Leonardo Yamamoto, da Mubadala Capital (controladora da Zamp), foi direto ao ponto: "A Starbucks é uma marca incrível, estava no meio de uma confusão". O fundo árabe vê oportunidade na crise do setor alimentício brasileiro.
Apostando no marketing emocional
A Starbucks retomada no Brasil ganhou forma através da campanha "Retomar", criada pela AlmapBBDO. A estratégia é ousada: em vez de ignorar o passado recente, a marca abraça a narrativa de ausência e retorno.
O filme publicitário lista momentos marcantes que aconteceram nas lojas: Jéssica e Cam reatando amizade com cappuccino, Alê decidindo abrir negócio próprio com um mocha, João mandando "aquela mensagem" tomando cold brew. A locução é clara: "Retomar não é só voltar, é tomar de novo com mais vontade, mais história, mais significado".
Por que o marketing de nostalgia funciona
O marketing de nostalgia tem ganhado força porque nosso cérebro processa lembranças de forma positiva, trazendo sensações de felicidade e segurança. Quando uma marca desperta essas emoções, cria uma relação de proximidade e fidelidade.
Exemplos brasileiros recentes mostram o poder dessa estratégia: os chocolates da Turma da Mônica faturaram R$ 5 milhões em dois meses. A Starbucks aposta que sua presença em momentos importantes da vida dos consumidores pode gerar o mesmo efeito.
Os desafios da volta ao mercado brasileiro
A Starbucks no Brasil enfrenta obstáculos significativos. Durante a ausência da marca, o mercado de café especial brasileiro cresceu exponencialmente. Pequenas torrefações, marcas autorais e microlotes conquistaram consumidores que buscam "café de verdade".
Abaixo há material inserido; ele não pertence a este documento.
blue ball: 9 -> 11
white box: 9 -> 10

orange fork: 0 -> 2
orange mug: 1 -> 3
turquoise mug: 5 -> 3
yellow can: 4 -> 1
O brasileiro desenvolveu uma nova relação com o café, que deixou de ser apenas bebida para virar experiência, lifestyle e cultura. Hoje, café é sobre ritual, origem, curadoria e história.
A questão do preço
Um dos maiores desafios é justificar preços que podem chegar a R$ 20 por um café. O cardápio atual mostra valores entre R$ 17 e R$ 27 para bebidas de diferentes tamanhos. Com o mercado mais competitivo e exigente, a marca precisa entregar valor que justifique o investimento.
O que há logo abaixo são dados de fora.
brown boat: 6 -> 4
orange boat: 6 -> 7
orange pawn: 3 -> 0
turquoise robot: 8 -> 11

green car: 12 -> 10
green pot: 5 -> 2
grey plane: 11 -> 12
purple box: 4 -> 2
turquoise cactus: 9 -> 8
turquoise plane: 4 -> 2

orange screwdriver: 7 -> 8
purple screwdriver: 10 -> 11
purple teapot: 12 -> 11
Planos de expansão para 2025
A Zamp tem planos ambiciosos para a Starbucks no Brasil. A empresa pretende voltar a expandir a rede em 2025, revertendo o cenário de fechamentos. Há até especulações sobre uma expansão agressiva que poderia levar a marca a 1.000 lojas no país.
O foco estará nas grandes cidades e seus aeroportos, incluindo Rio de Janeiro e São Paulo, onde se espera maior demanda. A estratégia considerará diferentes tamanhos de loja para otimizar custos e alcançar mais públicos.
Melhorias na experiência do cliente
A retomada também se alinha com mudanças globais na Starbucks. O CEO mundial Brian Niccol conduz uma reestruturação focada em cardápio simplificado e melhor experiência nas lojas. Essa abordagem pode ser fundamental para reconquistar consumidores brasileiros.
A nostalgia será suficiente para o sucesso?
A pergunta que permanece é se a memória afetiva conseguirá fazer o consumidor voltar a pagar valores premium por café. A resposta dependerá não apenas da força da marca e de sua publicidade, mas da execução no ponto de venda.
Atendimento, ambiente, consistência e qualidade serão cruciais para que o reencontro com o consumidor seja realmente um novo começo. A marca precisará provar que aprendeu com os erros do passado e está pronta para oferecer valor real.
Lições para outras marcas
A Starbucks no Brasil oferece aprendizados valiosos sobre gestão de crise e marketing emocional. A estratégia de assumir os erros do passado e transformá-los em narrativa de recomeço pode inspirar outras empresas que enfrentam desafios similares.
O sucesso ou fracasso dessa abordagem será um case study importante para o mercado brasileiro, especialmente em um momento onde consumidores valorizam autenticidade e transparência das marcas.
A campanha "Retomar" representa uma aposta corajosa de que, às vezes, olhar para trás pode ser o caminho para seguir em frente. Resta saber se os brasileiros estão dispostos a dar uma nova chance para quem admite ter errado e promete fazer melhor.